EDA for ASHRAEをやってみる
square_feet
fig, axes = plt.subplots(2, 2, figsize=(14, 12))
# kdeplot カーネル密度
sns.kdeplot(train['square_feet'], ax=axes[0][0], label='Train');
sns.kdeplot(test['square_feet'], ax=axes[0][0], label='Test');
sns.boxplot(x=train['square_feet'], ax=axes[1][0]);
sns.boxplot(x=test['square_feet'], ax=axes[1][1]);
pd.DataFrame({'train': [train['square_feet'].isnull().sum()], 'test': [test['square_feet'].isnull().sum()]}).plot(kind='bar', rot=0, ax=axes[0][1]);
axes[0][0].legend();
axes[0][0].set_title('Train/Test KDE distribution');
axes[0][1].set_title('Number of NaNs');
axes[1][0].set_title('Boxplot for train');
axes[1][1].set_title('Boxplot for test');
gc.collect();
fig, axes = plt.subplots(1, 2, figsize=(14, 6))

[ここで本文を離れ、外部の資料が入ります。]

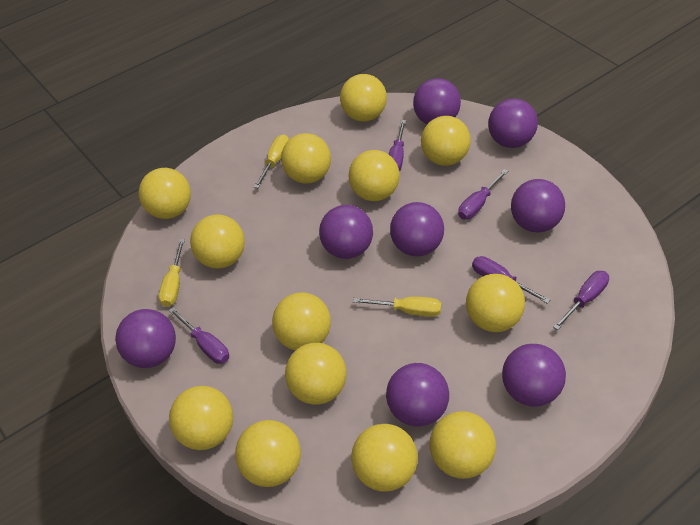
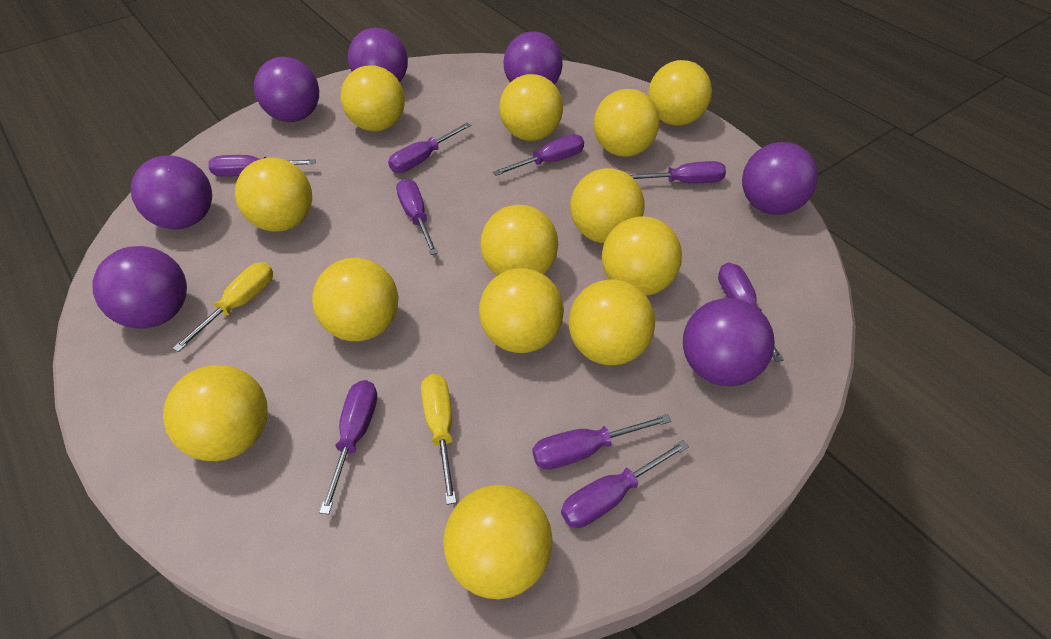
purple ball: 8 -> 7
purple screwdriver: 5 -> 9
yellow screwdriver: 3 -> 2

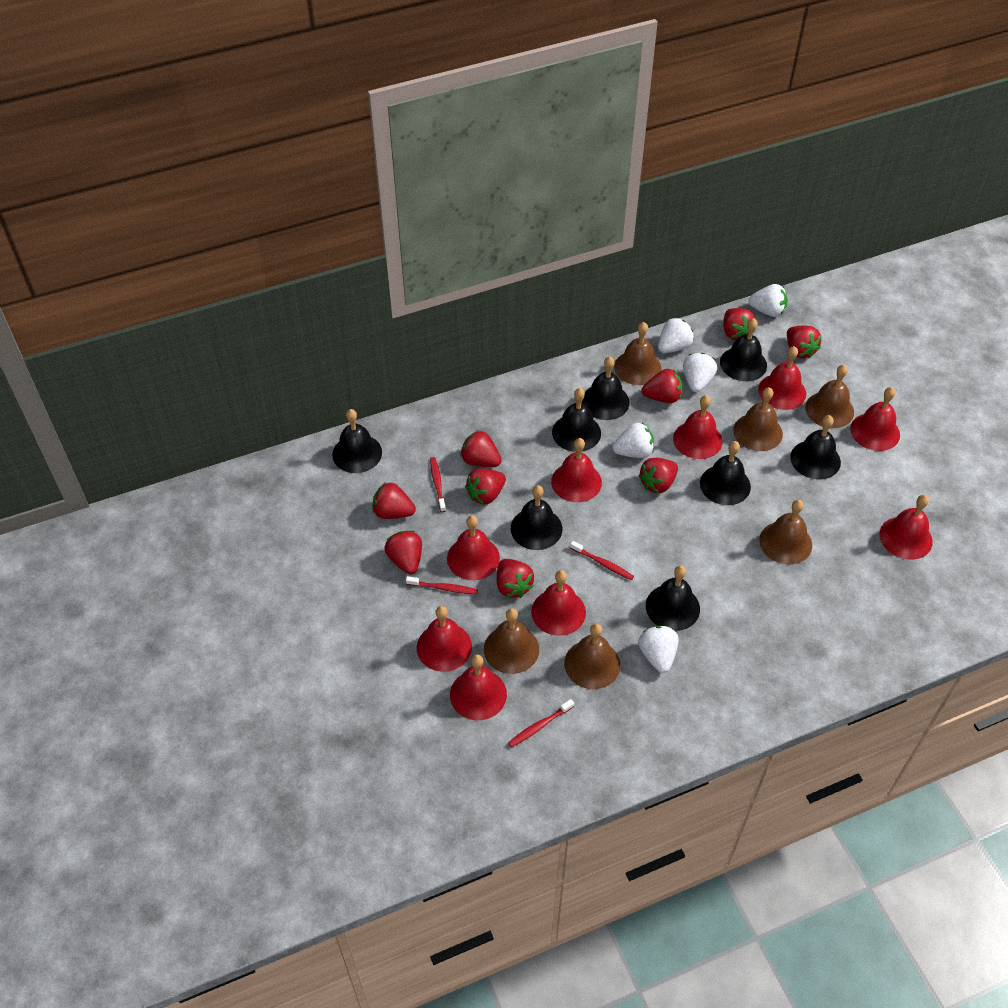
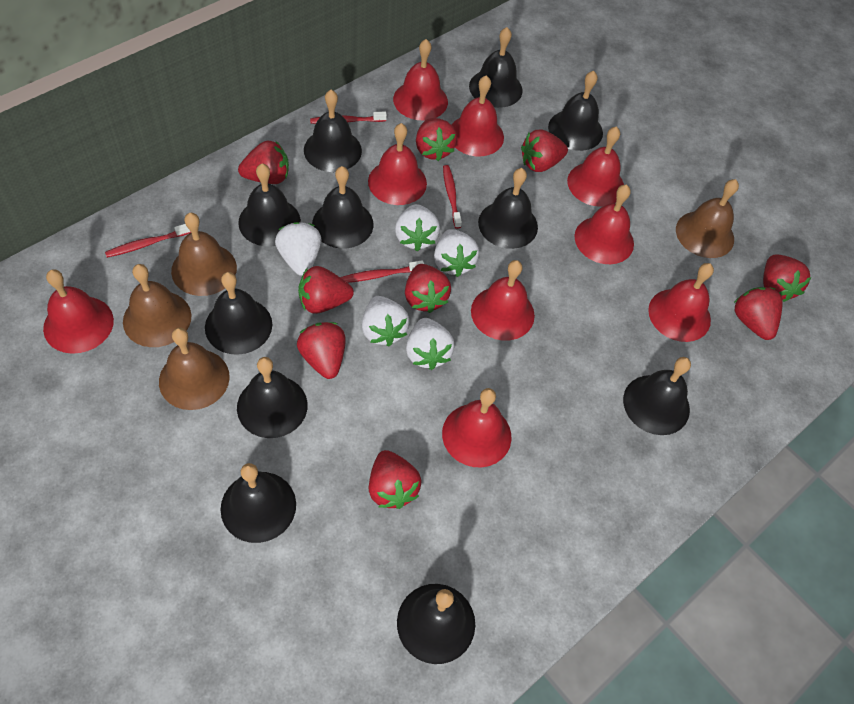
black bell: 8 -> 11
brown bell: 6 -> 4

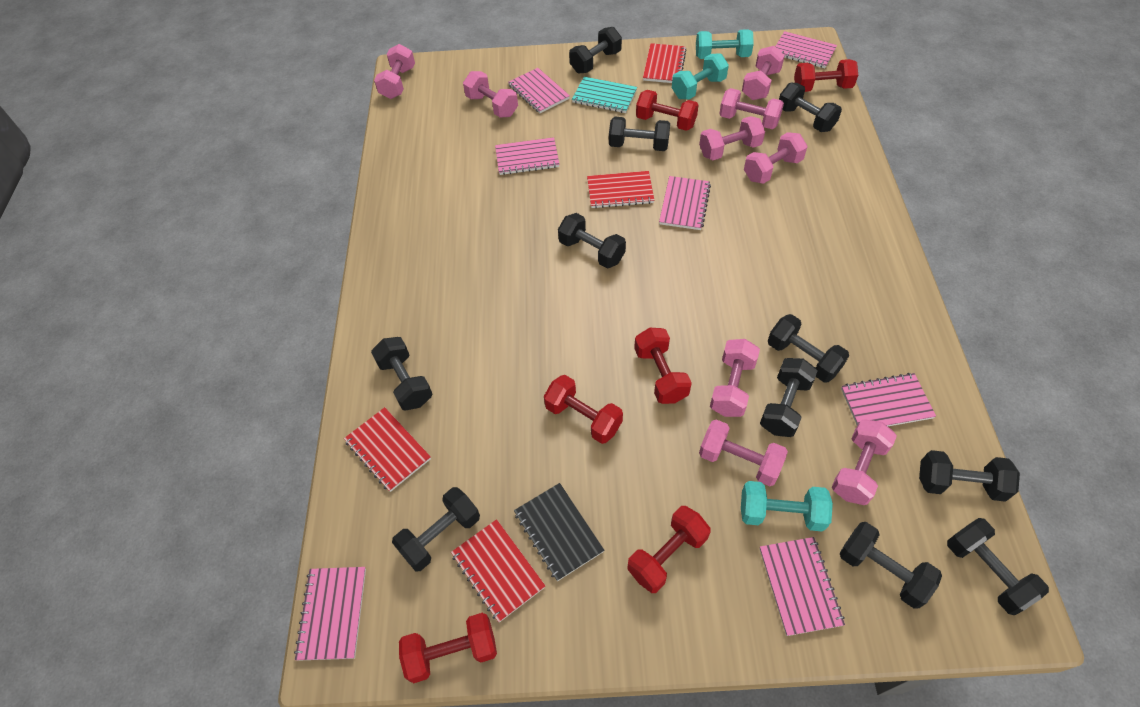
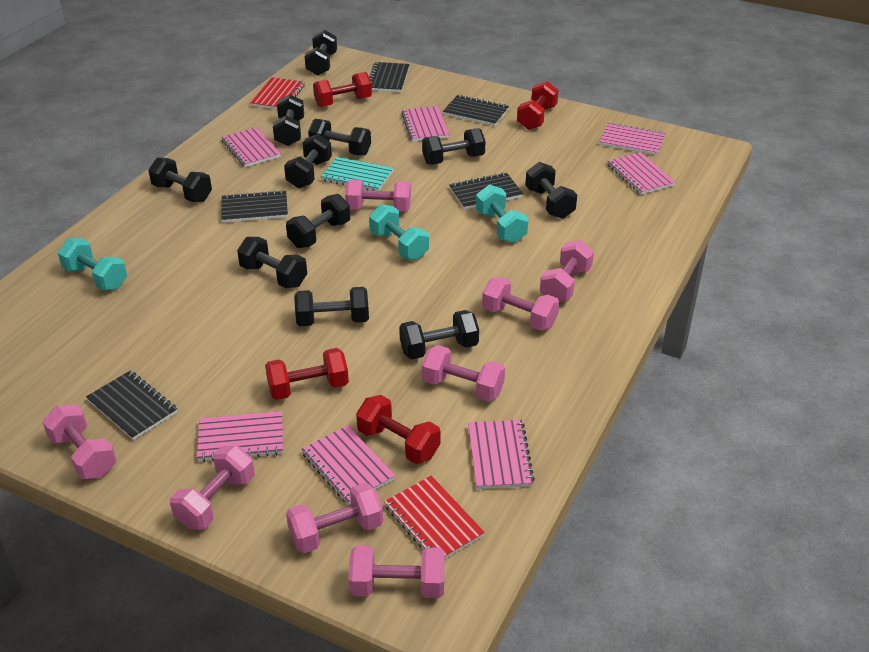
black notebook: 1 -> 5
pink dumbbell: 9 -> 8
red dumbbell: 6 -> 4
red notebook: 4 -> 2

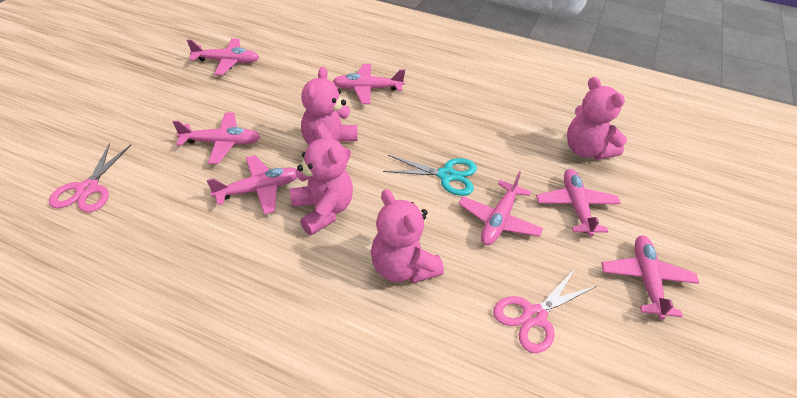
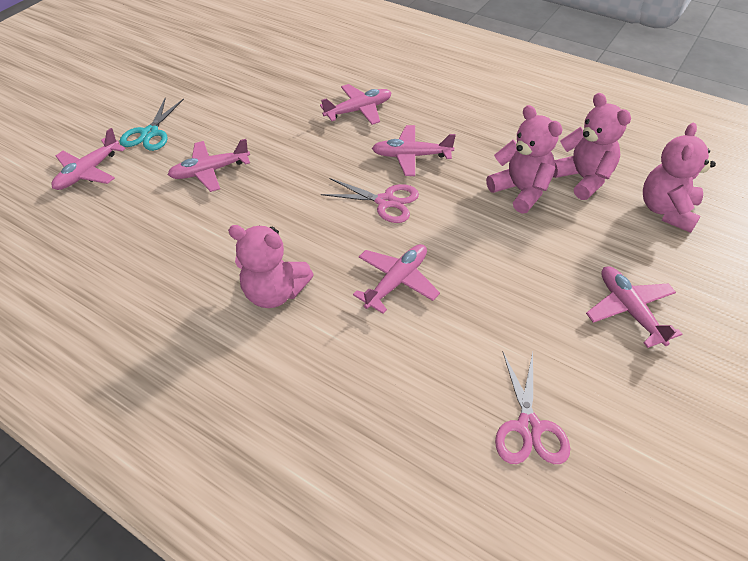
pink plane: 7 -> 6

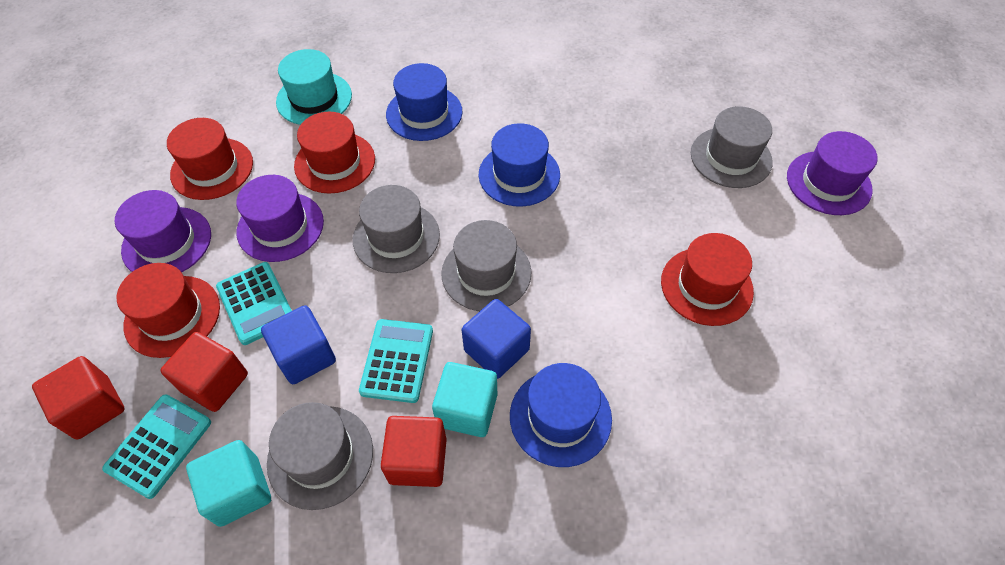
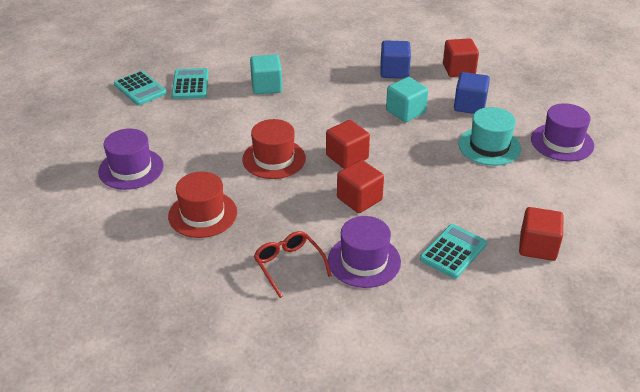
blue hat: 3 -> 0
grey hat: 4 -> 0
red cube: 3 -> 4
red glasses: 0 -> 1
red hat: 4 -> 2

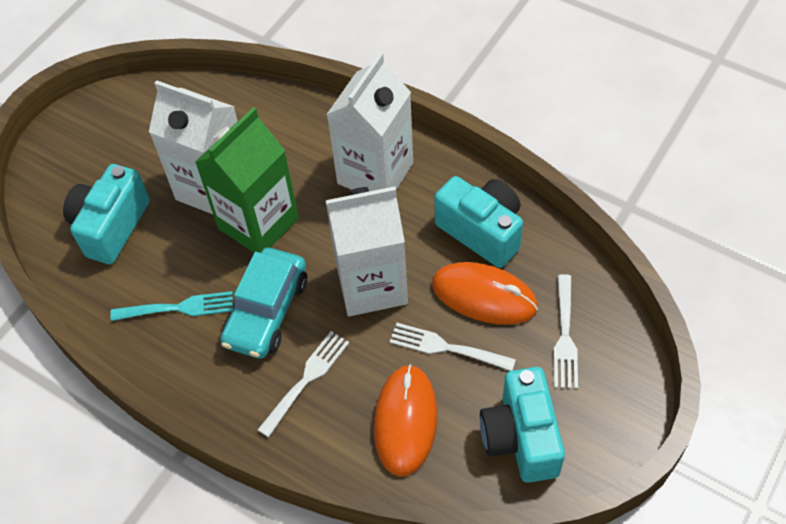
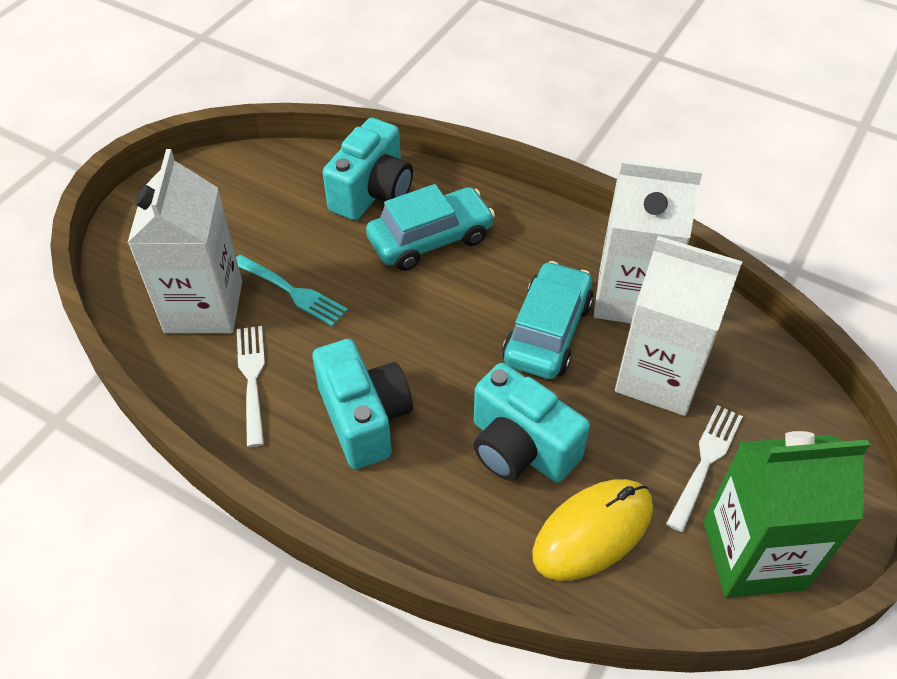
orange mouse: 2 -> 0
turquoise car: 1 -> 2
white fork: 3 -> 2
yellow mouse: 0 -> 1

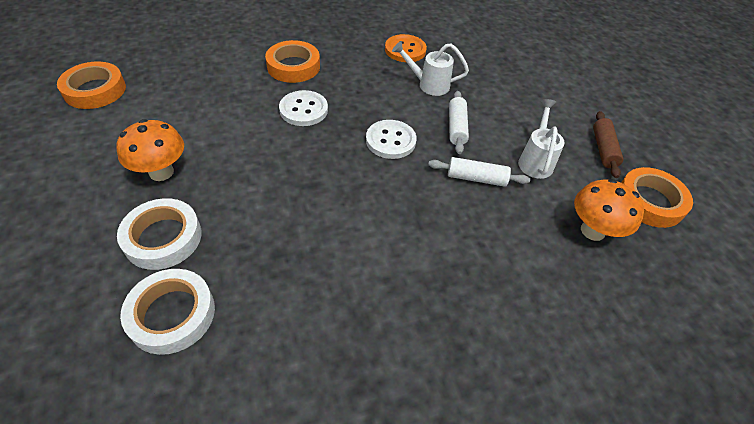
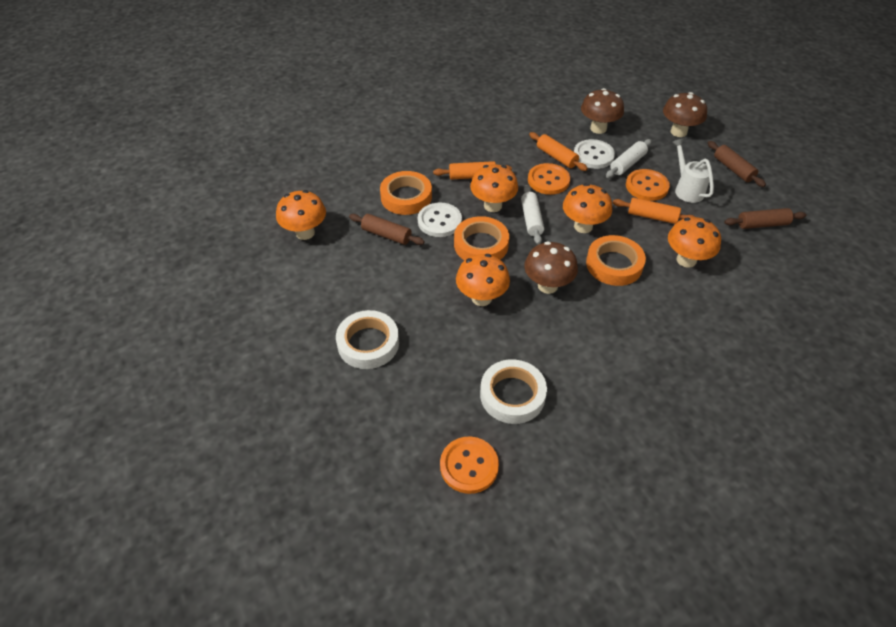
brown mushroom: 0 -> 3
brown rolling pin: 1 -> 3
orange button: 1 -> 3
orange mushroom: 2 -> 5
orange rolling pin: 0 -> 3
white watering can: 2 -> 1

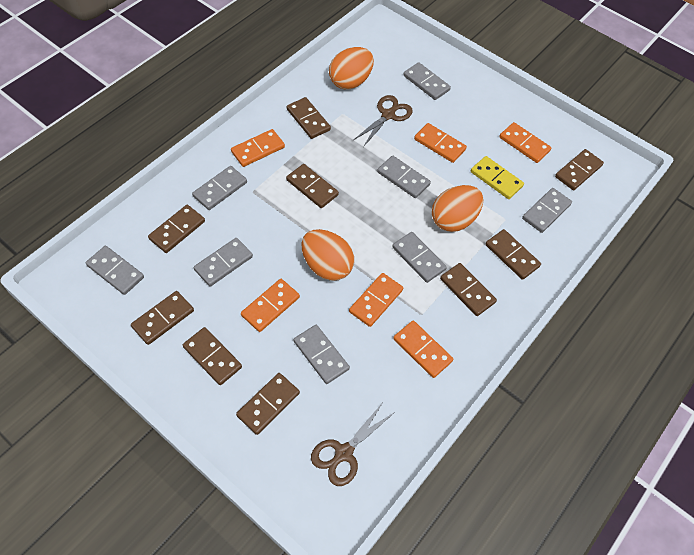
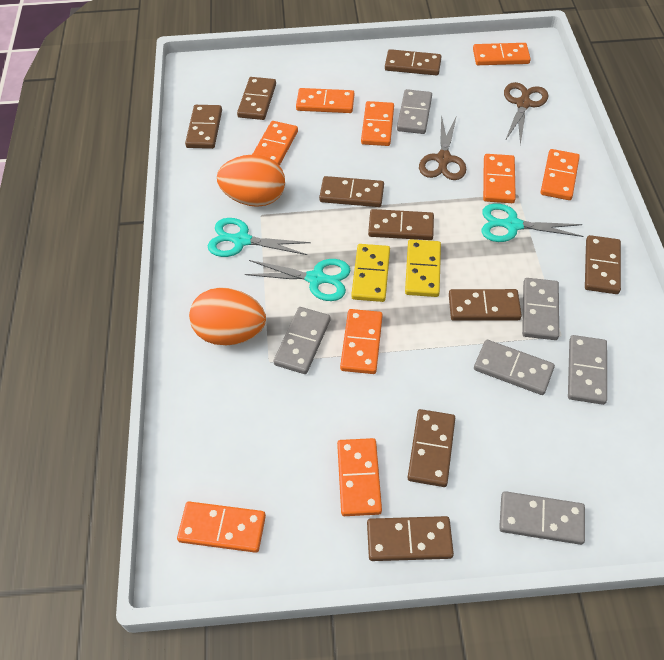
grey domino: 8 -> 6
orange domino: 6 -> 9
orange egg: 3 -> 2
turquoise scissors: 0 -> 3
yellow domino: 1 -> 2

train['site_id'].value_counts(dropna=False, normalize=True).sort_index().plot(kind='bar', rot=0, ax=axes[0]).set_xlabel('site_id value');
train[train['building_id']!=1099]['site_id'].value_counts(dropna=False, normalize=True).sort_index().plot(kind='bar', rot=0, ax=axes[1]).set_xlabel('site_id value');
ax2 = axes[0].twinx()
ax3 = axes[1].twinx()
train.groupby('site_id')['meter_reading'].mean().sort_index().plot(ax=ax2, style='D-', grid=False, color='tab:orange');
train[train['building_id']!=1099].groupby('site_id')['meter_reading'].mean().sort_index().plot(ax=ax3, style='D-', grid=False, color='tab:orange');
ax2.set_ylabel('Mean meter reading', color='tab:orange', fontsize=14);
ax3.set_ylabel('Mean meter reading', color='tab:orange', fontsize=14);
ax2.tick_params(axis='y', labelcolor='tab:orange');
ax3.tick_params(axis='y', labelcolor='tab:orange');
plt.subplots_adjust(wspace=0.4)
axes[0].set_title('WITH building_id 1099');
axes[1].set_title('WITHOUT building_id 1099');
fig, axes = plt.subplots(1,1,figsize=(14, 6))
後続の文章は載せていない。